05/10/2013 tarihli ve 28786 sayılı Resmi Gazete’de yayımlanan Yapı İşlerinde İş Sağlığı ve Güvenliği Yönetmeliğinin Ek-4 bölümünün “Yüksekte Çalışma” Başlığı altındaki 2 nci maddesinin (g) bendinde “Bu alanlarda çalışanlara yüksekte çalışmayla ilgili tehlike ve riskler konusunda bilgilendirme yapılarak gerekli eğitim verilir.” hükmü yer almaktadır. Bununla birlikte 15/05/2013 tarihli ve 28648 sayılı Resmi Gazete’de yayımlanarak yürürlüğe giren Çalışanların İş Sağlığı ve Güvenliği Eğitimlerinin Usul ve Esasları Hakkında Yönetmelik, çalışanların özellikle yapacağı iş ve işyerine özgü riskler ile korunma tedbirlerini içeren konularda öncelikli olarak eğitilmesini hüküm altına almakta ve işle ilgili bilgi, tutum ve davranışlarında iş sağlığı ve güvenliği açısından olumlu değişikliğe neden olacak bir eğitim almasını hedeflemektedir. Ayrıca söz konusu Yönetmelikte bu eğitimlerin kimler tarafından verilebileceği de belirtilmekte olup eğitim vereceği konulara göre uzmanlık alanları da dikkate alınmak koşuluyla işyerinde görevlendirilmiş iş güvenliği uzmanlarının da bu eğitimi verebileceği yer almaktadır.
Bu doğrultuda, yüksekte çalışma eğitimi verilebilmesi için “yüksekte çalışma eğitici sertifikası” ve benzeri sertifikaya sahip olma şartı yoktur. 6331 sayılı İş Sağlığı ve Güvenliği Kanunu ile mevzuatımıza kazandırılan proaktif yaklaşım gereği bu eğitimi verebilecek kişilerin belirli nitelikler belirlenerek kısıtlanmasına gidilmemiş olup yeterli bilgi düzeyine sahip kişilerin bu eğitimi verebilmeleri ve neticesinde çıkabilecek sorumlulukları üstlenebilmeleri yönünde düzenlemeye gidilmiştir.

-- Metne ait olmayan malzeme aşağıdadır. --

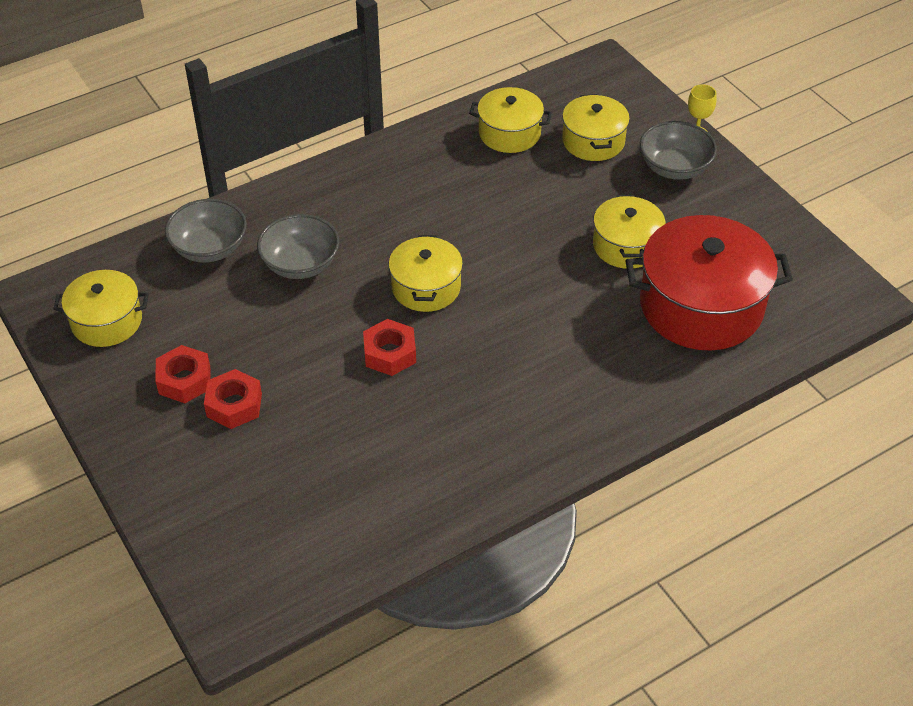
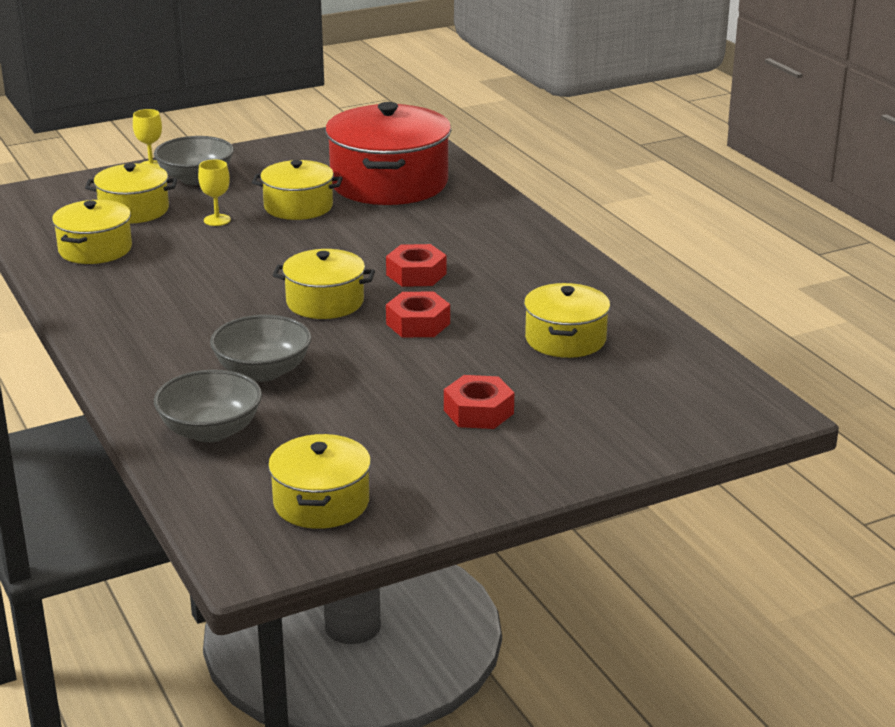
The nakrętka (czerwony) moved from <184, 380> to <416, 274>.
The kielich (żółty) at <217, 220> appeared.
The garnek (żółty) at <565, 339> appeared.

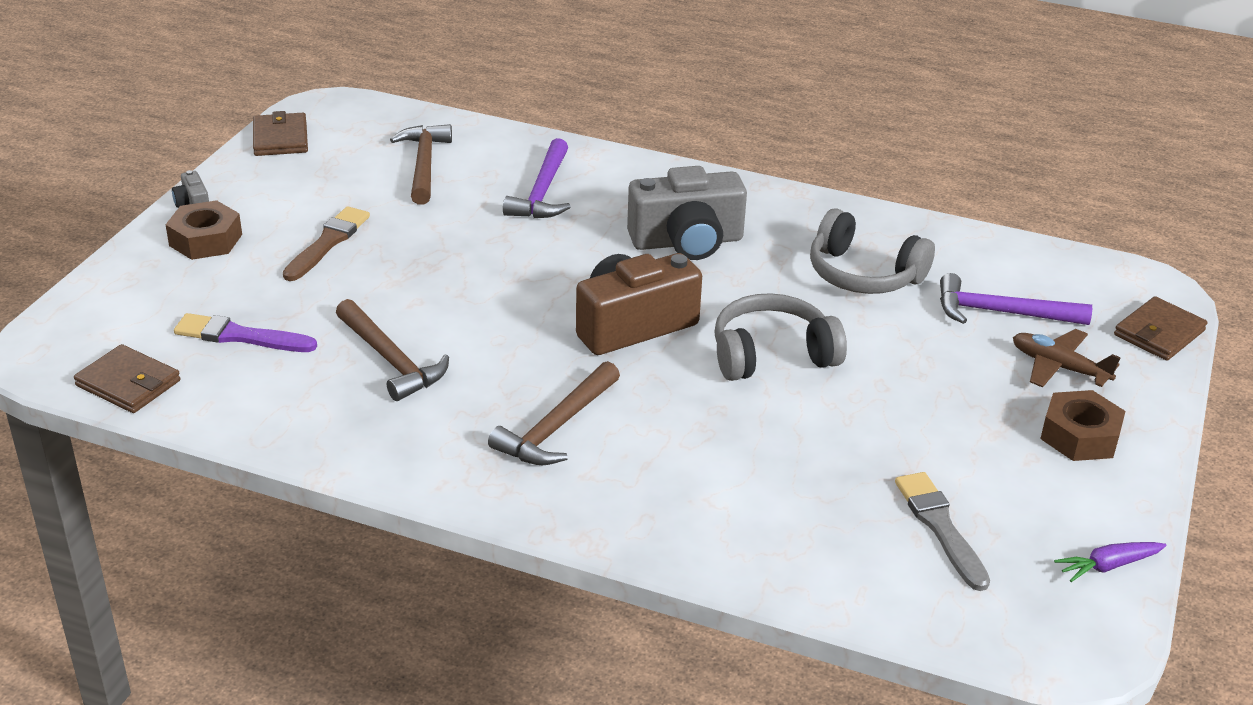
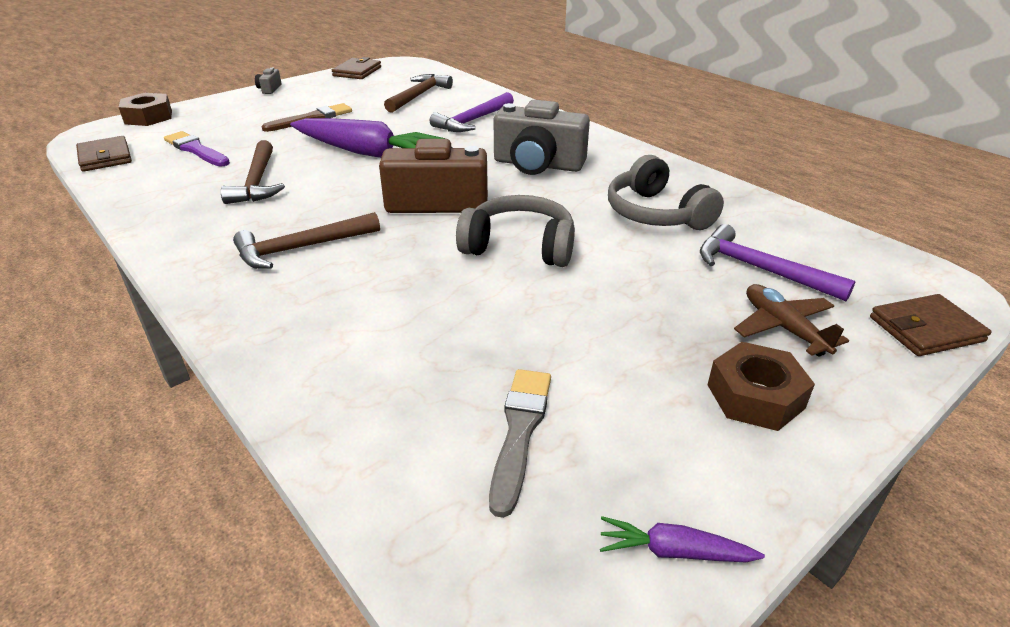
The nakrętka (brązowy) moved from <205, 240> to <148, 117>.
The marchewka (fioletowy) at <366, 152> appeared.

Sonuç olarak bu konuya ilişkin yeni bir düzenleme yapılıncaya kadar yukarıda belirtilen prensipler doğrultusunda bu eğitimlerin işyerinde görevli olan iş güvenliği uzmanı veya işyeri hekimi tarafından verilebilmesi mümkün görülmektedir. Ayrıca yeterli uzmanlık ve yetkinliğe sahip olan kişi, kurum veya kuruluşlardan da bu eğitimin çalışanlara sağlanabileceği düşünülmektedir. Mevzuatta eğitimlerin tekrarlanma sıklığı ile ilgili bir hüküm olmayıp çalışanların İSG Eğitimleri Yönetmeliği hükümleri saklı kalmak kaydı ile uygun aralıklarla tekrarlanması uygun olacaktır.

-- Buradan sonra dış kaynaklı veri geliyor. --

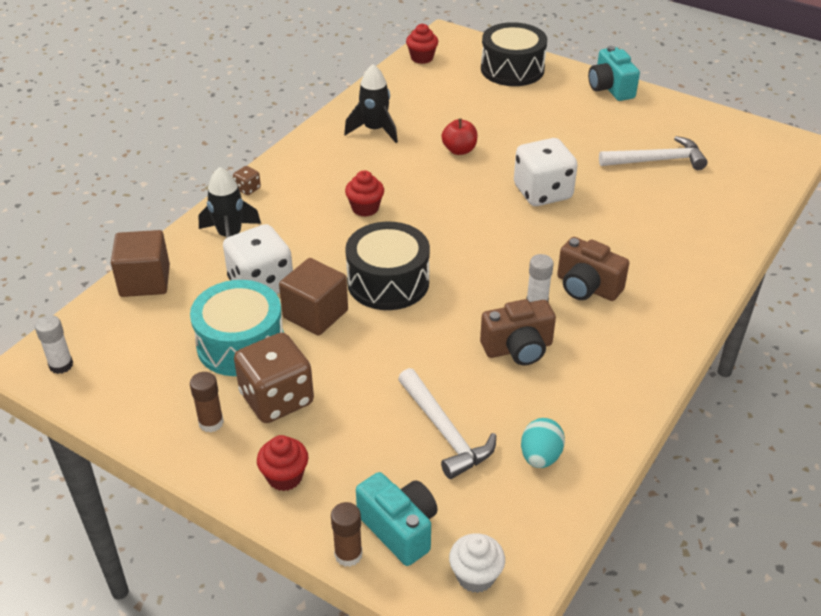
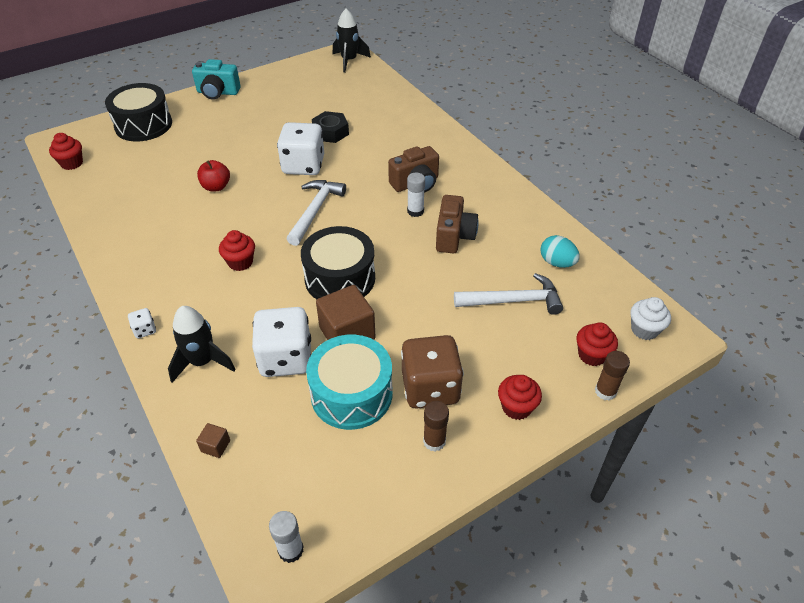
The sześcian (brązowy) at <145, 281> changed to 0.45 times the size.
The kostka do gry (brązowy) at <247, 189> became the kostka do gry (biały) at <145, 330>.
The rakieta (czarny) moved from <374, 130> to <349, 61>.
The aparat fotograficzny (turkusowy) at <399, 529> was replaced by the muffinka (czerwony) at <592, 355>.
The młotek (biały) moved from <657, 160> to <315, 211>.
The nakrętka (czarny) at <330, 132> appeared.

İş güvenliği uzmanı, İşyerlerinde Acil Durumlar Hakkında Yönetmelik kapsamında destek elemanına verilmesi gereken yangın eğitimini verebilir mi?

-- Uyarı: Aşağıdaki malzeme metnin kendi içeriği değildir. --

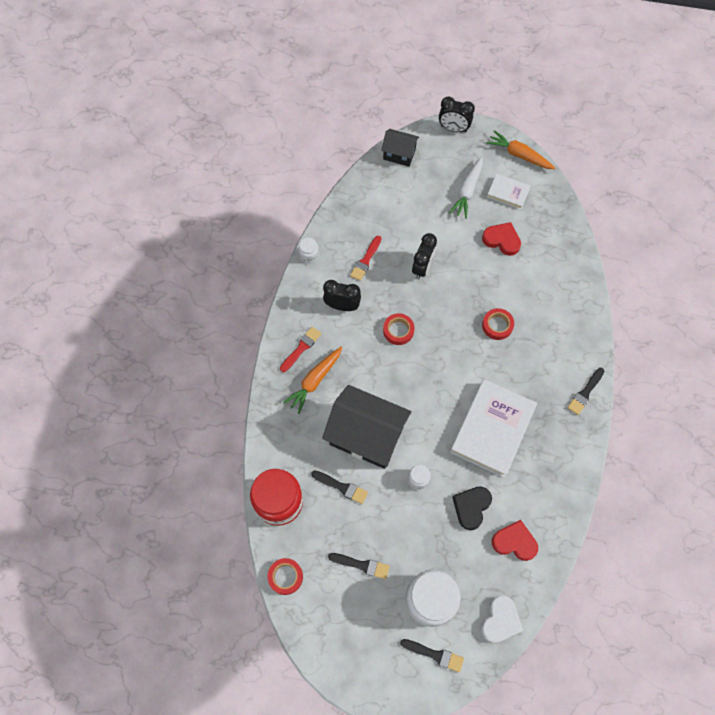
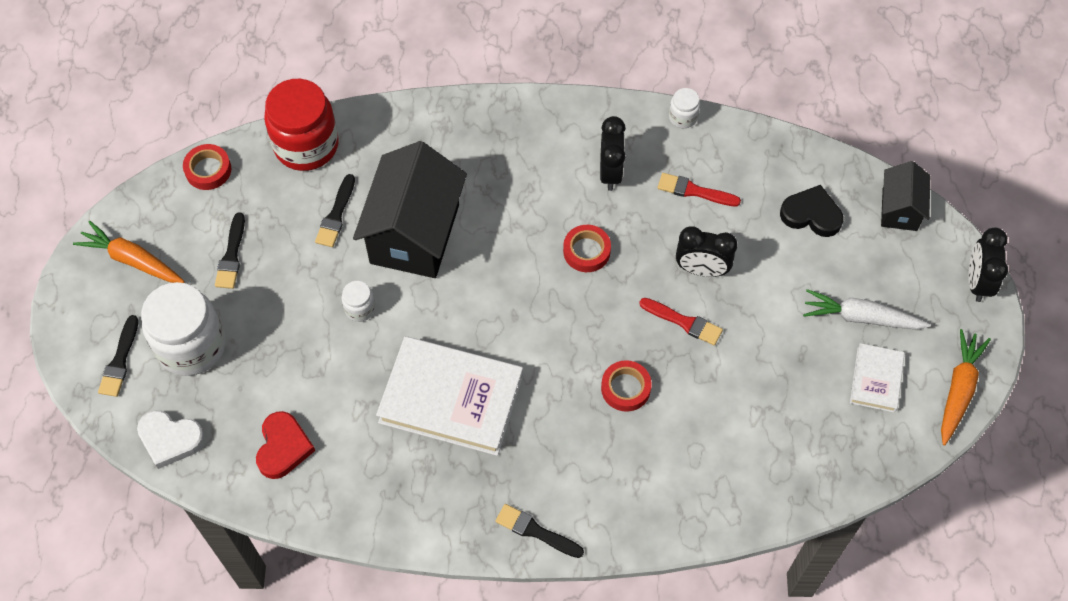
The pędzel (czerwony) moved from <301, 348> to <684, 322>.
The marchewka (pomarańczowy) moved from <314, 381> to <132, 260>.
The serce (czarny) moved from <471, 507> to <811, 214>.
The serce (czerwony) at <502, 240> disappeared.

Yangın eğitimi mesleki eğitim kapsamında verilmesi gereken bir eğitim olmayıp bütün işyerlerinde işin gereği verilmesi gereken bir eğitimdir. İşyerlerinde Acil Durumlar Hakkında Yönetmelik kapsamında arama, kurtarma, tahliye ve yangınla mücadele eğitimleri için çalışanlara kimin tarafından eğitim verileceğine dair bir husus belirtilmemektedir. Bu doğrultuda işyeri bünyesinde iş güvenliği uzmanı, işyeri hekimi veya başka bir çalışanının yeterli bilgi ve donanımı olması durumunda bu kişilerin eğitim verebilmesi, ayrıca bu eğitimin AFAD veya itfaiye gibi kuruluşlardan da alınabilmesi mümkündür.